Ich persönlich übersetze mir Gott hier gerne mit: «das Ganze», «das Leben» oder: «die Liebe». Es gibt also keinen Sieger ausser der Liebe. Oder, wie Dieter Duhm schrieb: «Wenn das Leben siegt, wird es keine Verlierer geben.» 

Wie muss das sein, so ein Motto im Alltag, in jedem Moment vor Augen zu haben? Macht das ein Urteil milder – eine Entscheidung umfassender – eine Intervention bescheidener – eine Interaktion achtsamer? Wie lange dauert es, bis das Ego wieder zuschlägt und sagt: «Du bist der Herrscher, mach dir alle anderen untertan, bevor sie es tun!»

Während ich durch die wunderschönen Säle wandle, kommt mir eine Frage: War dieses Gesamtkunstwerk vielleicht ein früher Versuch von Menschen, eine bewusste Friedenskultur aufzubauen? Ich weiss, das klingt naiv. Denn auch damals gab es Konkurrenz, Heuchelei, Bruderkrieg, Mord- und Totschlag. Die Zeit der Nasriden war alles andere als gewaltfrei. Dennoch muss es hier Menschen gegeben haben, die eine Ahnung von Schönheit und einer besseren Welt hatten. Und die diese bessere Welt in Form von Kunst, Handwerk, Literatur und Wissenschaft ausdrücken wollten.

Hört mal her, ihr Globalisierungskritiker und Wandelprediger: Eine andere Welt ist nicht nur möglich. Es gab sie bereits. Zumindest in den Träumen und Visionen der Dichter, Maler, Kulturschaffenden der Alhambra. Muss sie wirklich ein Traum bleiben? Müssen wir immer zurückfallen in unsere Ego-Höllen, in unsere Misstrauensgefängnisse, unsere Besserwissens-Einsiedeleien? 
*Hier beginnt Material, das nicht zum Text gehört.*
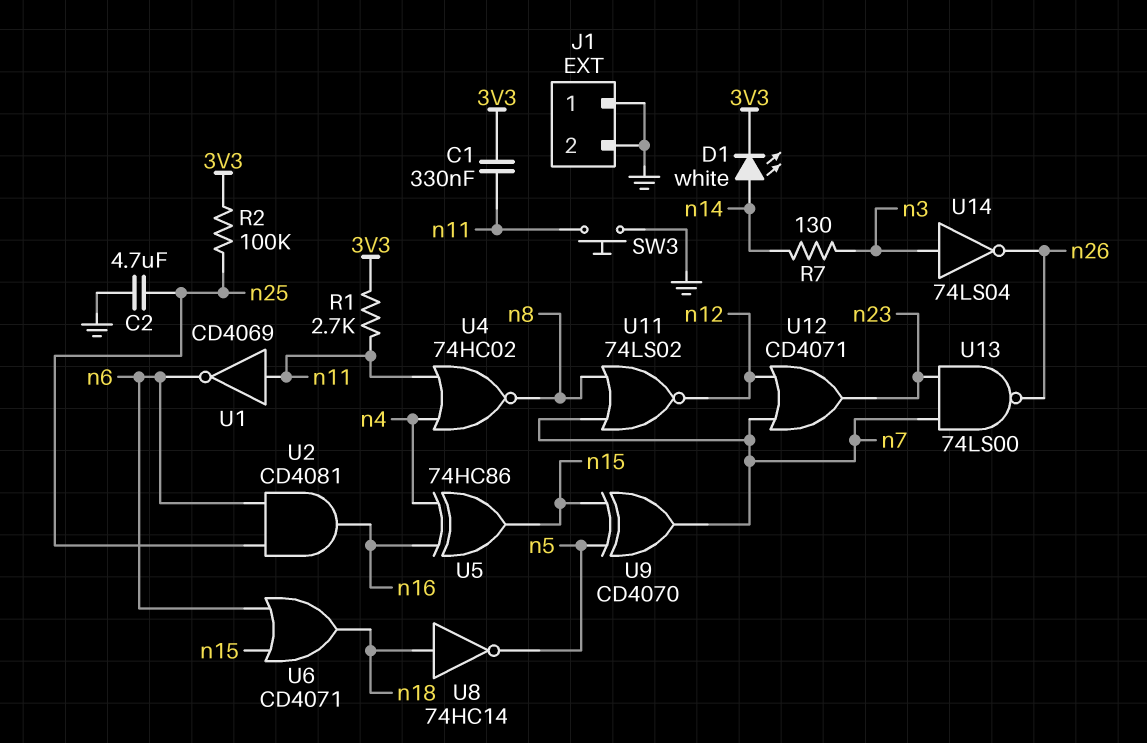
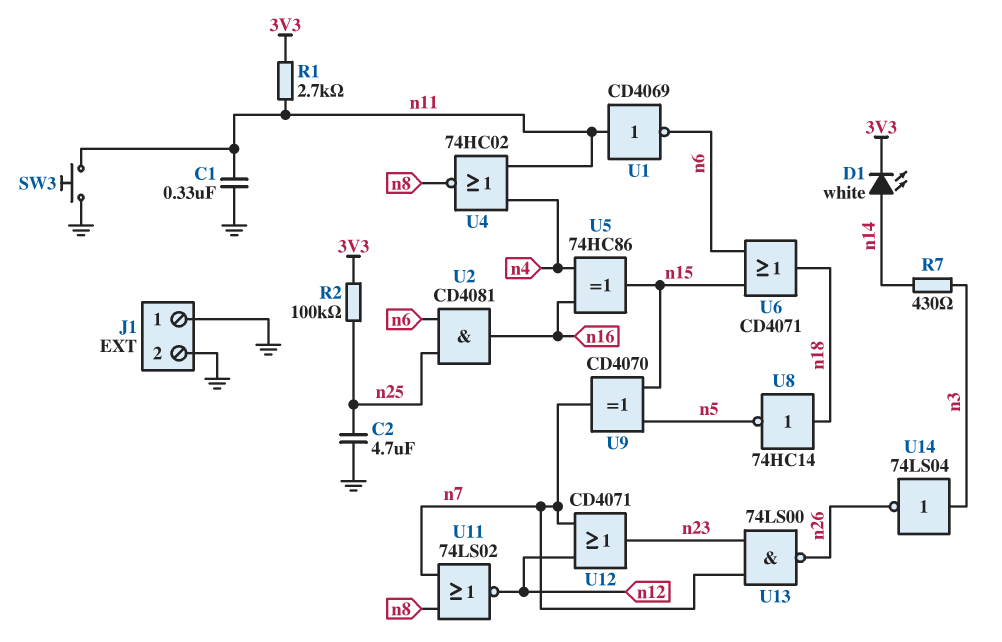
C1: 330nF (3V3, n11) -> 330nF (GND, n11)
R7: 130 (n3, n14) -> 430 (n3, n14)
Die Nasriden-Kultur von Andalusien bestand lange, zerfiel aber schliesslich doch. Zunächst durch innere Querelen, dann durch das Erstarken der äusseren Feinde: der katholischen Könige. Der letzte Sultan wurde geschlagen. Kaiser Karl V. errichtete schliesslich auf dem Alhambra-Gelände einen eigenen Palast. Wie der Herrscher dieses «Reiches, in dem die Sonne nie unterging» selbst, so strotzt dieser Palast von hässlichen, monolithischen Machtsymbolen. No Nonsens: Hier wurde nicht gespielt, genossen, gedichtet. Er und sein paranoider Sohn Philip II. schufen ein Machtzentrum für Ketzerverfolgung und Kolonialisierung – so einsam, dass sie selbst daran verzweifelten. Und die letzten hier lebenden, maurischen, zum Christentum konvertierten Familien liessen die Bäder zuschütten. Nicht zu baden – jedenfalls nicht bequem und in schöner Umgebung – schien ein Beweis dafür zu sein, der richtigen Religion zu folgen. An Stelle der Bäder liessen sie Verliese bauen. 

Che Guevara sagte einst: «Schaffen wir zwei, drei, viele Vietnams.» Ich finde, wir sollten zwei, drei viele Alhambras schaffen. Alhambras des Miteinanders und des Friedens.

Aber immer noch steht die Alhambra. Immer noch inspiriert uns ihr Beispiel früher Toleranz und Grosszügigkeit. Können wir nicht von ihrer Schönheit und Weisheit lernen? Und mir wird klar: Eine Friedenskultur aufzubauen, das bedeutet, diese unglaublichen Harmonien in reale Verhältnisse unter Menschen zu übersetzen. In die Zusammenarbeit, die Beziehungen, die Kommunikationsformen mit unseren Nachbarn, Partnern, Konkurrenten, Geliebten und Familien. All die prächtigen Muster, Farben und Formen sind ein Abbild des Himmels. Und damit des Schönsten, was Menschen erleben können: Vertrauen. Liebe. Frieden untereinander.

«Kunst ist die eigentliche metaphysische Tätigkeit des Menschen», sagte Friedrich Nietzsche. Und wo Che Guevara vorschlug: «Schaffen wir zwei, drei, viele Vietnams.» - sage ich, wir sollten zwei, drei viele Alhambras schaffen. Alhambras des Miteinanders und des Friedens.